銀河英雄伝説・本伝 第1期(1988年製作のアニメ)
4.7
観てしまった。ついに観てしまった。
今まで『機動戦士ガンダム』『宇宙戦艦ヤマト』と同ジャンルかと思って、そっちで満足してたら。

、、、観てみたら全く違う。個人的にはこっちの方が好きかもしれない。
印象として『課長島耕作』『キングダム』の方が近いかもしれない。

絶対的に不動で強力な“反戦的”人物像の主人公が織りなす激動の戦火の中での葛藤や人間模様、かと思ったら。
そういった要素もあるにはあるのだけれど、それはそれで良いのだけれど、そこではないというか。
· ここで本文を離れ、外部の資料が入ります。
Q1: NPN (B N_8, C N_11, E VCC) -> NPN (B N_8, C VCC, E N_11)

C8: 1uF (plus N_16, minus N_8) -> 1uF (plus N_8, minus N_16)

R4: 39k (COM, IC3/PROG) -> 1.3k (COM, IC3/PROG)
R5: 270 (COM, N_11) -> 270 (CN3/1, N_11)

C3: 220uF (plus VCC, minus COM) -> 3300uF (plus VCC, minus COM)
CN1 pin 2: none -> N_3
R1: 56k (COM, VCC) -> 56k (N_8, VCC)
人類が宇宙に脱した先の壮大な舞台の中で、“いずれも正義”とする帝国軍と自由惑星同盟との2大陣営の中で対極的に生きる2人の将校が、会うこともなくお互いの存在価値を認め合い、生きる目的と生きる場所を探し、お互いの生き方、在り方を尊重し合いながらも、ルーツの違いからぶつかり合う。

この重厚で、悲しくもある対峙。
自由惑星同盟の軍人、ヤンウェンリー。
自分自身は戦争を好まず、ブランデー飲みながら静かに暮らしたい性格の人物。
しかし、心理学的な知識を兼ね揃え、戦争における戦術の才覚がズバ抜けていて、死にたくない、仲間を犠牲にしたくない思いから、放り込まれた大戦で金星をあげてしまうが故に結果的に出世してしまい、もっと大きな重積を担うことになっていく。

帝国軍のラインハルトフォンローエングラム。
貴族が支配する体制と愛する姉を思う心から、この国をもっと良くしたいと願い、そのために持って生まれた家柄と頭脳と野心で成り上がる青年。

無二の親友キルヒアイスがラインハルトを公私共に支え、彼の正義が道を逸れぬように見守る。
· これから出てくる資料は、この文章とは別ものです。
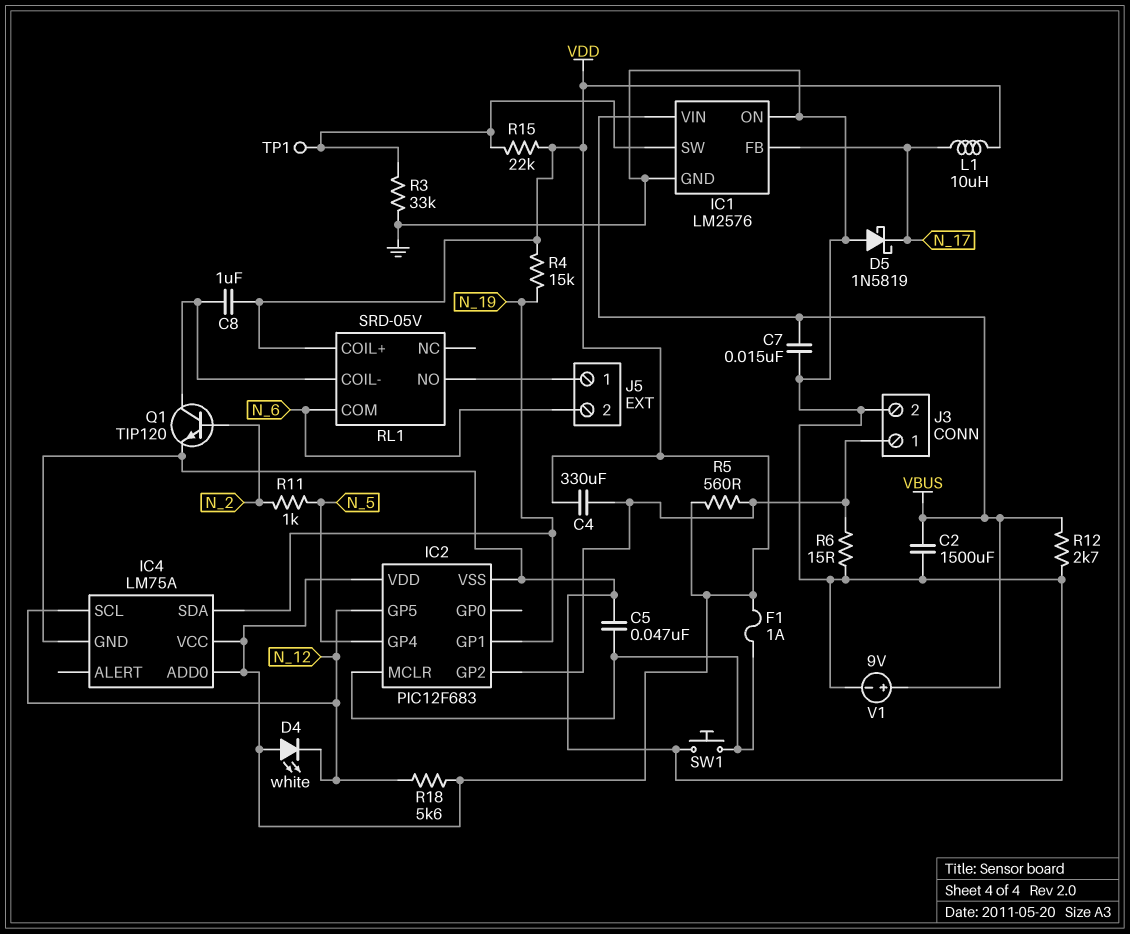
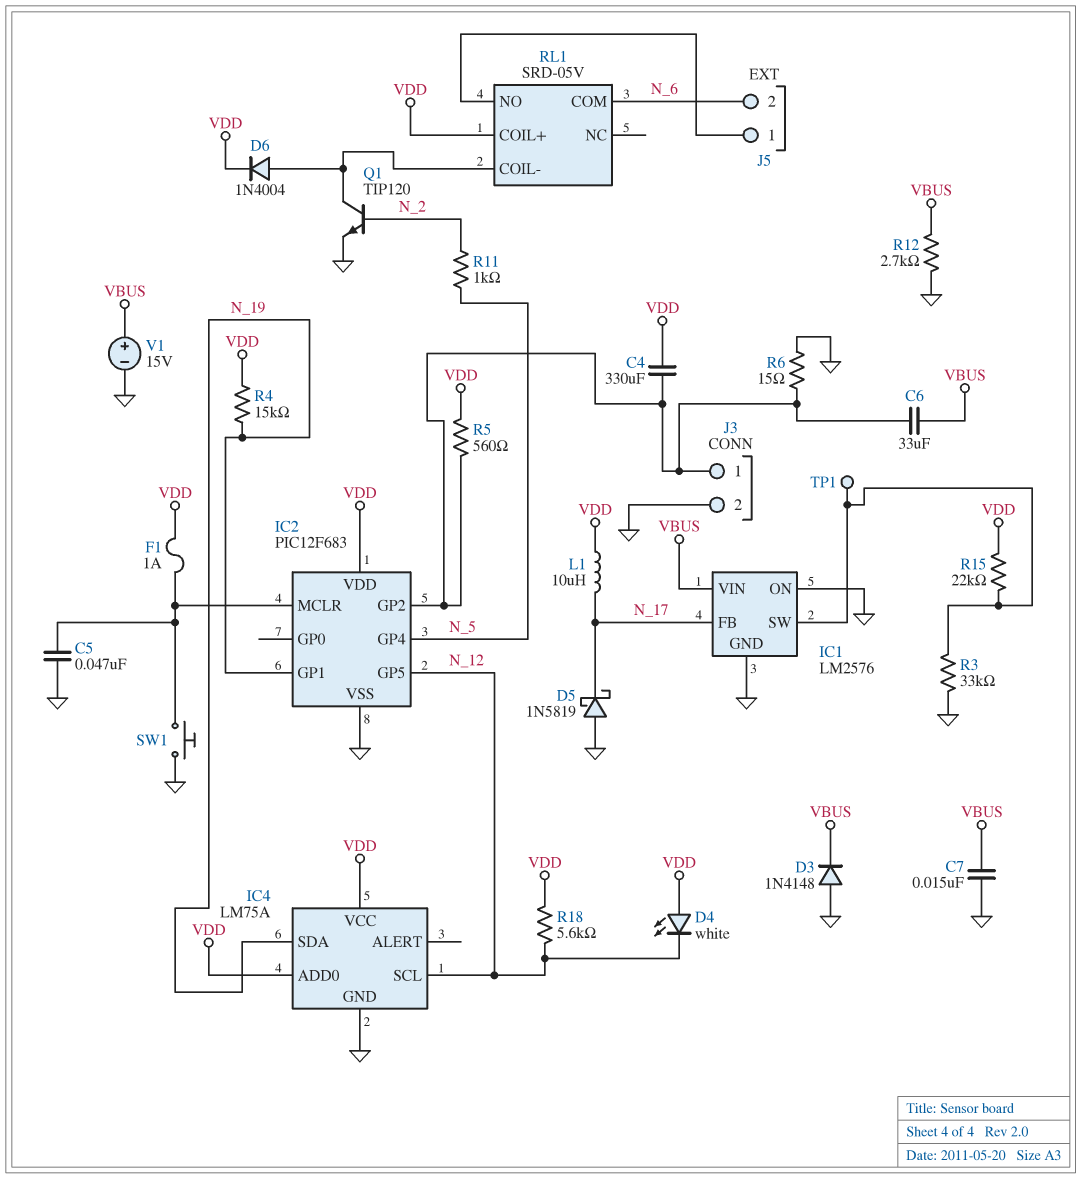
C2: 1500uF (GND, VBUS) -> none
C6: none -> 33uF (IC2/GP2, VBUS)
C8: 1uF (RL1/COIL-, VDD) -> none
D3: none -> diode 1N4148 (A GND, K VBUS)
D6: none -> diode 1N4004 (A RL1/COIL-, K VDD)
V1: 9V (plus VBUS, minus GND) -> 15V (plus VBUS, minus GND)

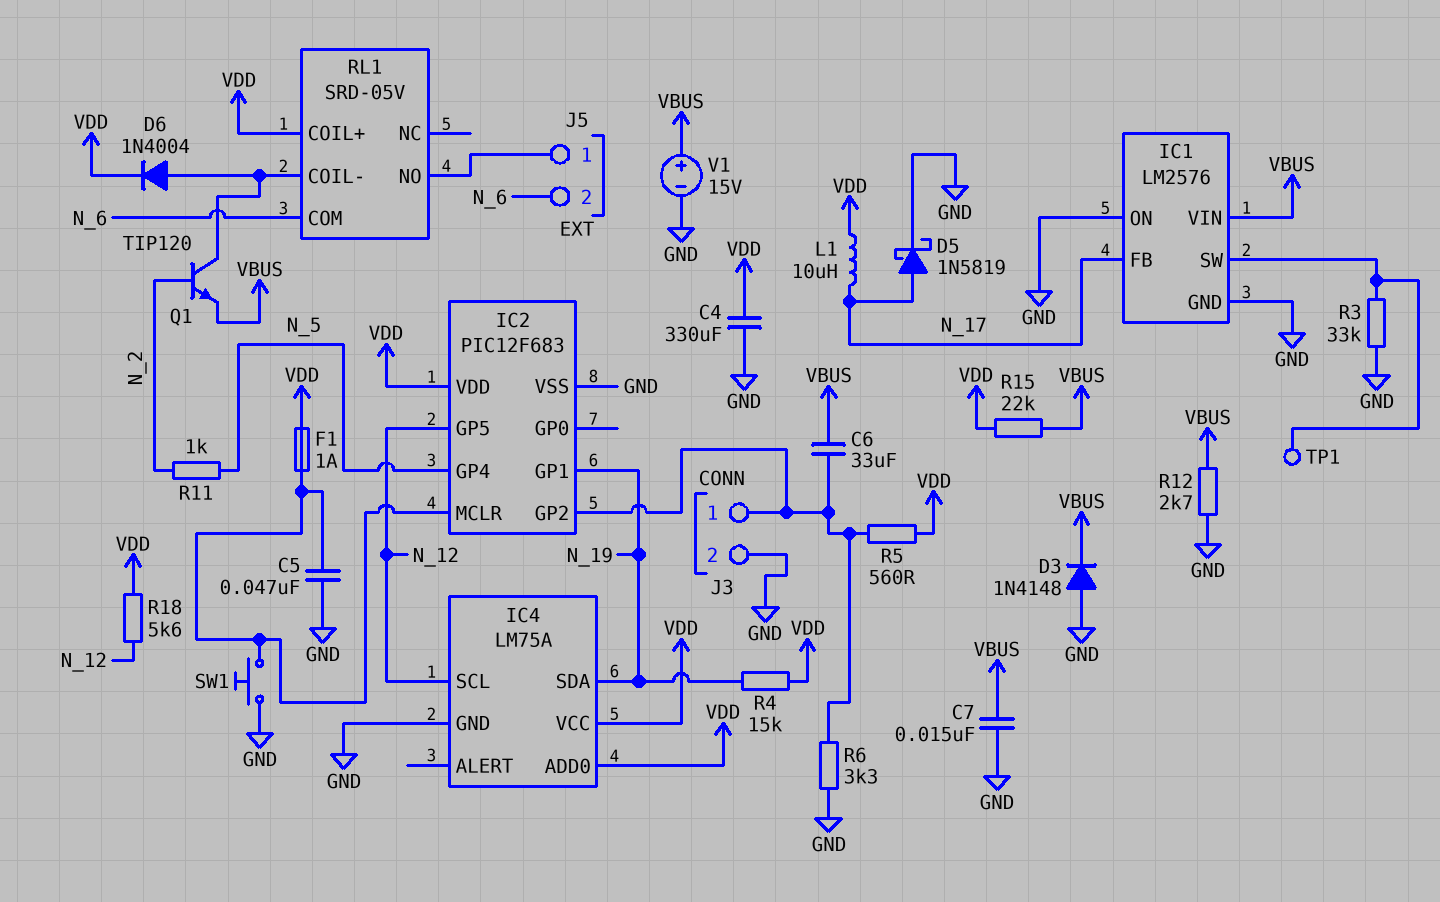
C4: 330uF (IC2/GP2, VDD) -> 330uF (GND, VDD)
D4: LED white (A VDD, K N_12) -> none
D5: schottky 1N5819 (A GND, K N_17) -> schottky 1N5819 (A N_17, K GND)
Q1: NPN TIP120 (B N_2, C RL1/COIL-, E GND) -> NPN TIP120 (B N_2, C RL1/COIL-, E VBUS)
R6: 15 (GND, IC2/GP2) -> 3.3k (GND, IC2/GP2)
R15: 22k (IC1/SW, VDD) -> 22k (VBUS, VDD)

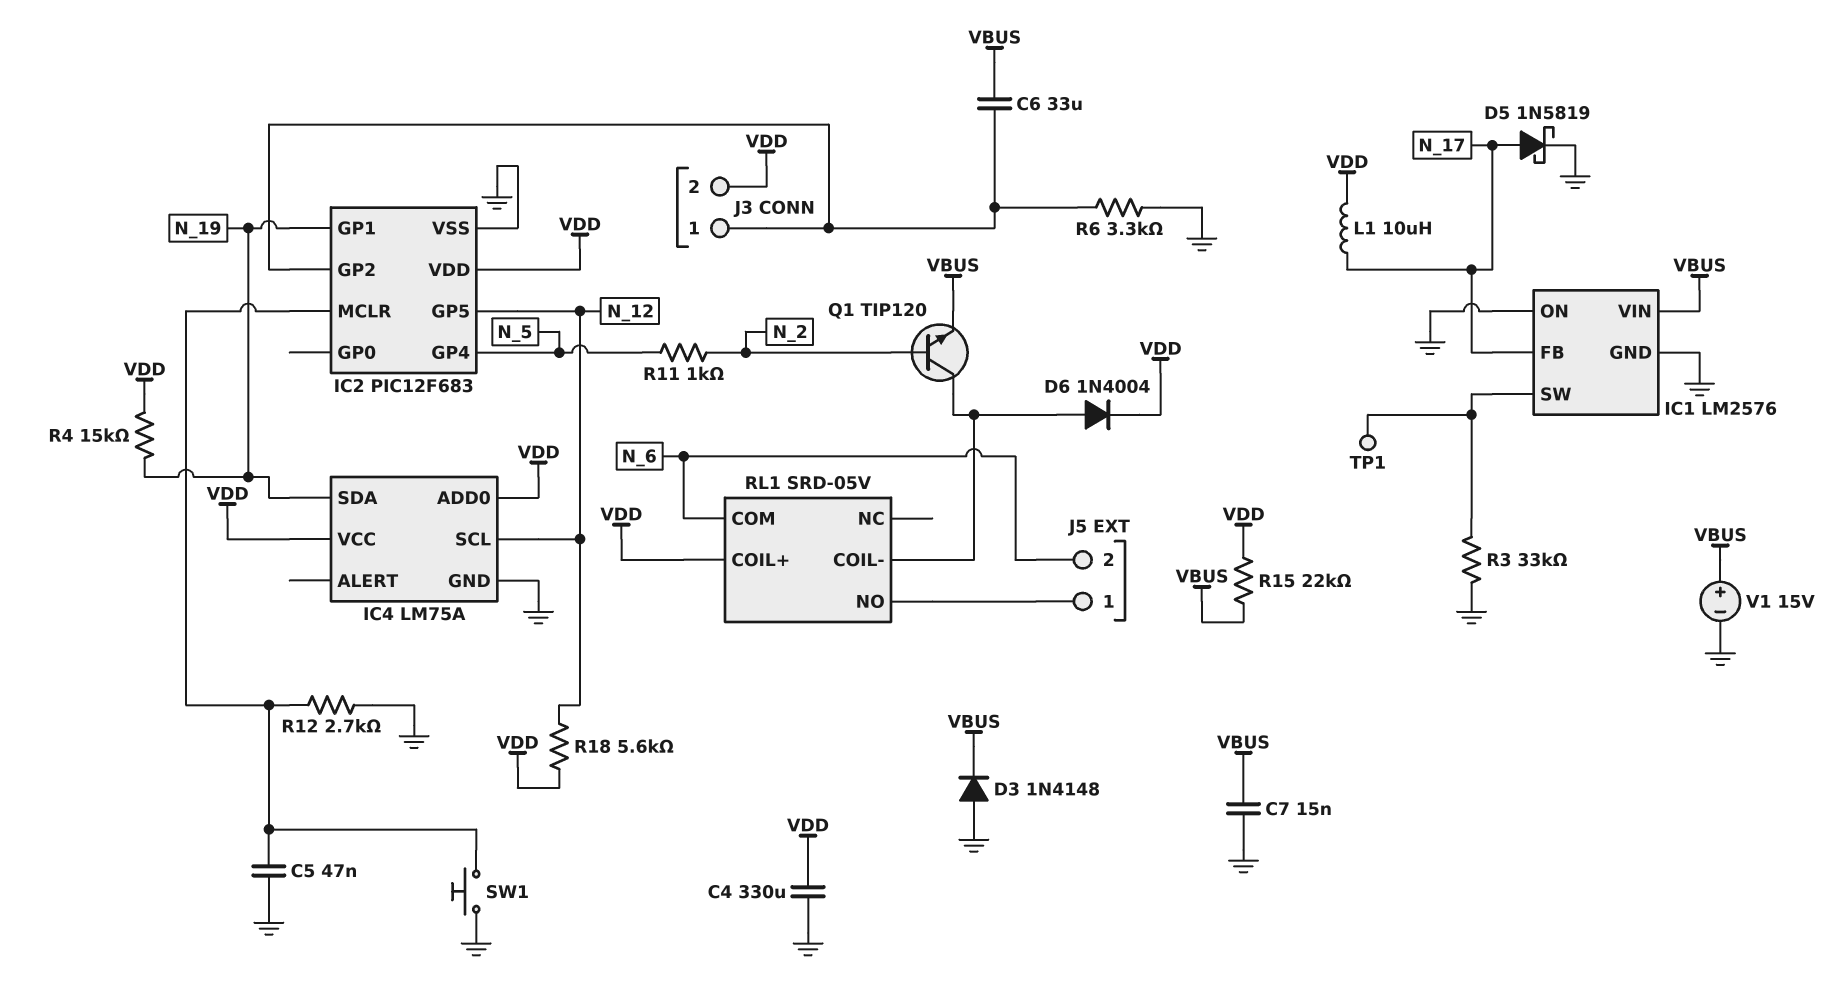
F1: 1A (IC2/MCLR, VDD) -> none
J3 pin 2: GND -> VDD
R5: 560 (IC2/GP2, VDD) -> none
R12: 2.7k (GND, VBUS) -> 2.7k (GND, IC2/MCLR)

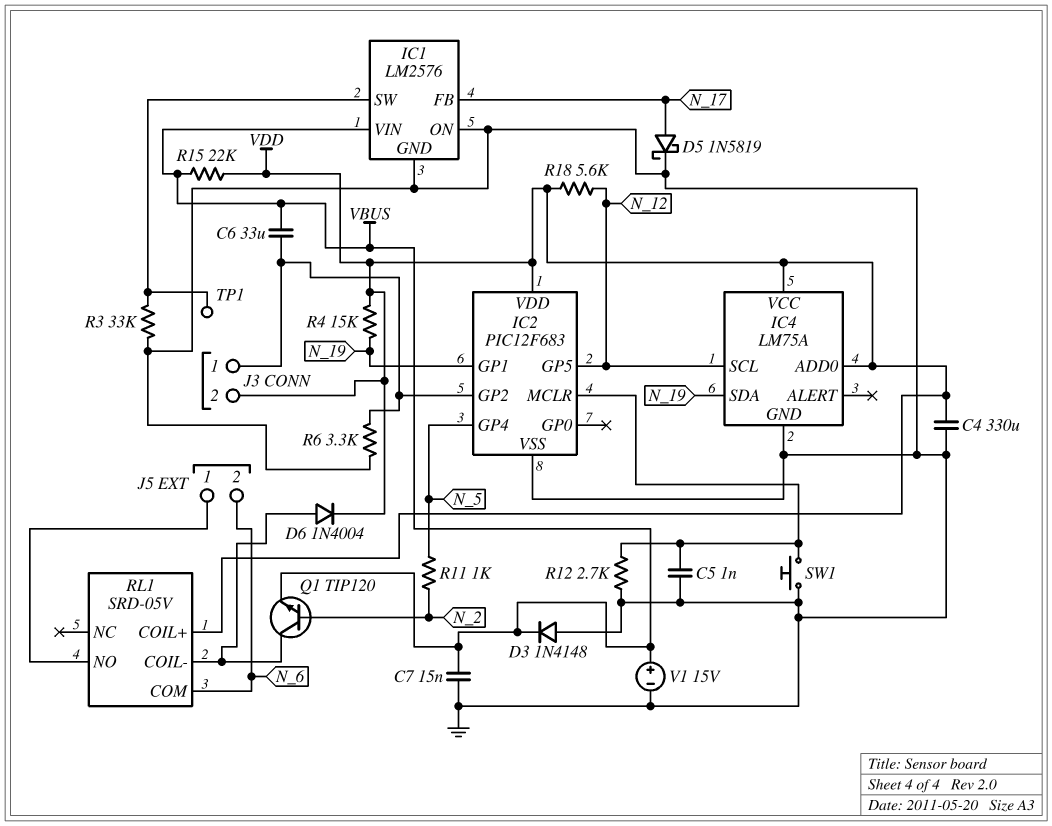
C5: 47nF (GND, IC2/MCLR) -> 1nF (GND, IC2/MCLR)
L1: 10uH (N_17, VDD) -> none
このシーズン1の26話は、その始まりと序章、2つの大極の鍔迫り合いの中で見出し、お互いの存在を認め合うキッカケのような助走に過ぎない。

なのに、いや、だからこそ、その2つの勢力同士の構造や、お互いの勢力が抱える闇も含めて描かれている。
ただの勝った負けたの話でもなく、2人の勢力争いだけでもなく、どっちが正しいかという話でもない、どっちが得かという話でもない。

戦いたくないが自分前に立つことで失われずに済むものもあると諦めながら矢面で出世していくヤンと、民主主義だと正義っぽいことを言っておきながらかなりエグい統制して腐敗している自由惑星同盟。

その自由惑星同盟に敵対し圧政を敷くも、実態は一部の名家的な貴族の血筋が牛耳り、私欲のために振り回される怠惰な帝国軍と、その支配体制に疑問を持ち、だったら自分が世を良くするのだと野心を燃やし、そのためなら手段も選ばず時には泥水吸う勢いのラインハルト。

この対比。
善と悪があって、善が悪に滅ぼされかけてるとか、悪に負けるな善とか、最後は民主主義が正しいのだとか、そんな安直な話ではなかった。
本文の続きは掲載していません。